2. "I can put it in the market for 5 years. Can leave it there longer if it is making money but not if it is losing money"
3. "Don't ask me to do anything more than once a year"
The following portfolio is designed specifically for people that are not
(a)expecting to beat the market
(b)don't want the portfolio to go down much (likely to panic and sell at the bottom if they went down 10% or more)
(c) would like some decent gains - more than what they can get with money market funds, CDs or even just bond funds without which they will not take the risk of investing at all and
(d) don't want to fiddle with it more than once a year.
The Portfolio
Domestic Equity:
5% Forester Value (FVALX) - Large Value
5% Amana Trust Growth (AMAGX) - Large Growth
5% Queens Road Small Cap Value (QRSVX) - Small Value
International/Global equity:
10% Forester Discovery (INTLX) - World Allocation
10% Matthews Asia Dividend (MAPIX) - Diversified Asia/Pacific
Alternate investments:
10% Robeco Long/Short Eq Inv (BPLEX) - Long/short equity
10% Arbitrage Fund (ARBFX) - Merger/arbitrage
15% Hussman Total Return (HSTRX) - Conservative allocation
Bonds
7.5% Managers Intermediate Govt (MGIDX) - Mortgage securities/Govt
7.5% PIMCO Total Return D (PTTDX) - Intermediate Investment Grade Bond
7.5% Weitz Short-Interm Income (WEFIX) - Short-Intermediate Term Investment Grade Bond
7.5% PIMCO GNMA D (PGNDX) - GNMA
Backtested performance
If portfolio invested on 1/1/2008, results as of 11/13/2009:
Total return: +15.05%;
2008 Performance: -4.79%
2009 YTD: 20.84%
Portfolio X-Ray:
Stocks 52.3%; Bonds 38.1%; Cash 9.6%
Stocks US 56.00%; International 44.00%
US equities
Large cap 27.4%; Mid cap 22.8%; Small Cap 49.8%
US equities
Value 36.9%; Blend 53.0%; Growth 10.1%
International equities
Europe 24.1%; Pacific 38.5%; Canada 18.9%; Emerging Markets 18.5%
Bonds
Taxable 78.70%; Uncategorized 21.30%
Credit quality High 78.7%; Uncategorized 21.30%
Duration Medium 20.2% Low 58.5% Uncategorized 21.3%
Costs: Portfolio average 1.72%
Portfolio construction notes:
The portfolio is constructed to solve a basic flaw in traditional portfolio construction.

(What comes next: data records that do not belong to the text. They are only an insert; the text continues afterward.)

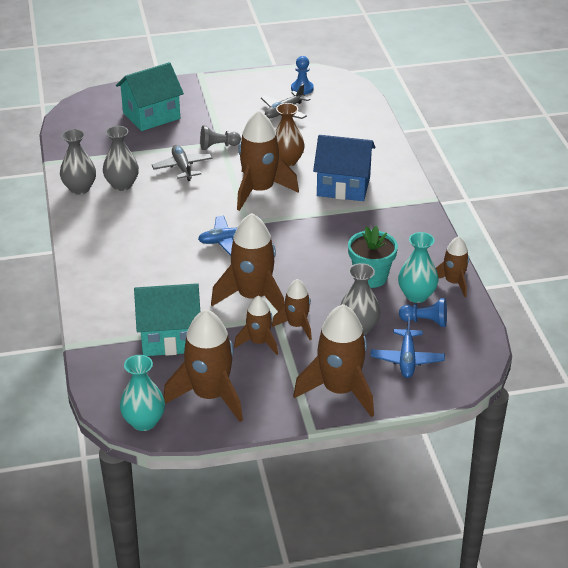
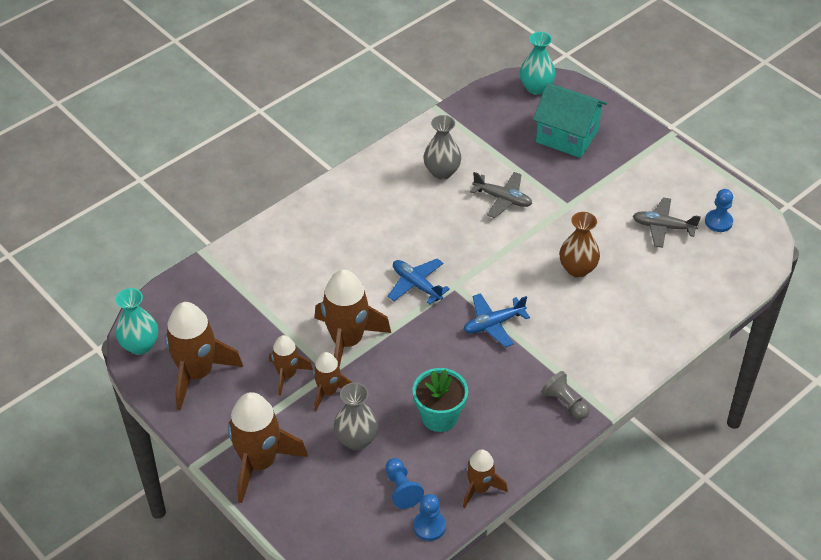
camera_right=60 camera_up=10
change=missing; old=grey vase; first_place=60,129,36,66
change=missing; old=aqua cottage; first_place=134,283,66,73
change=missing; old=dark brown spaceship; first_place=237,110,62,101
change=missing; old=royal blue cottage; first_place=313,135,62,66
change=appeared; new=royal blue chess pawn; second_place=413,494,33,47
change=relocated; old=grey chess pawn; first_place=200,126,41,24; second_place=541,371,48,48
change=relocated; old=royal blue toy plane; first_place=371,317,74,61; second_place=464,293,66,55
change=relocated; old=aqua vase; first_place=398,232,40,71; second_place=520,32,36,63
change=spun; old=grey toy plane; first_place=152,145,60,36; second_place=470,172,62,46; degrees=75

Diversification using high volatility equity funds (even index funds with market volatility) results in deep losses during bear markets as most such equities become correlated and go down together.
Just depending on bond allocation to reduce losses requires primarily allocation to Treasuries as it is the only type of asset that can be depended on to show negative correlation with equities in bear markets. But unlike in the past, Treasuries starting with the current situation of low interest rates cannot be expected to provide much gains going forward so the portfolio may turn out to be too conservative or too aggressive based on what happens in the market regardless of how much is allocated to Treasuries.
As a solution, portfolio picks only funds designed with a strategy to reduce/minimize losses during long bear markets and has some capital protection goals in place. The overall volatility is reduced by depending on each fund to reduce its own volatility rather than depend on lack of correlation to reduce the volatility.
Note that this is not the same thing as picking funds with the highest returns in either bear or bull markets or both. Nor are the returns attributable to some fantastic market timing in picking which stocks to buy and when to sell.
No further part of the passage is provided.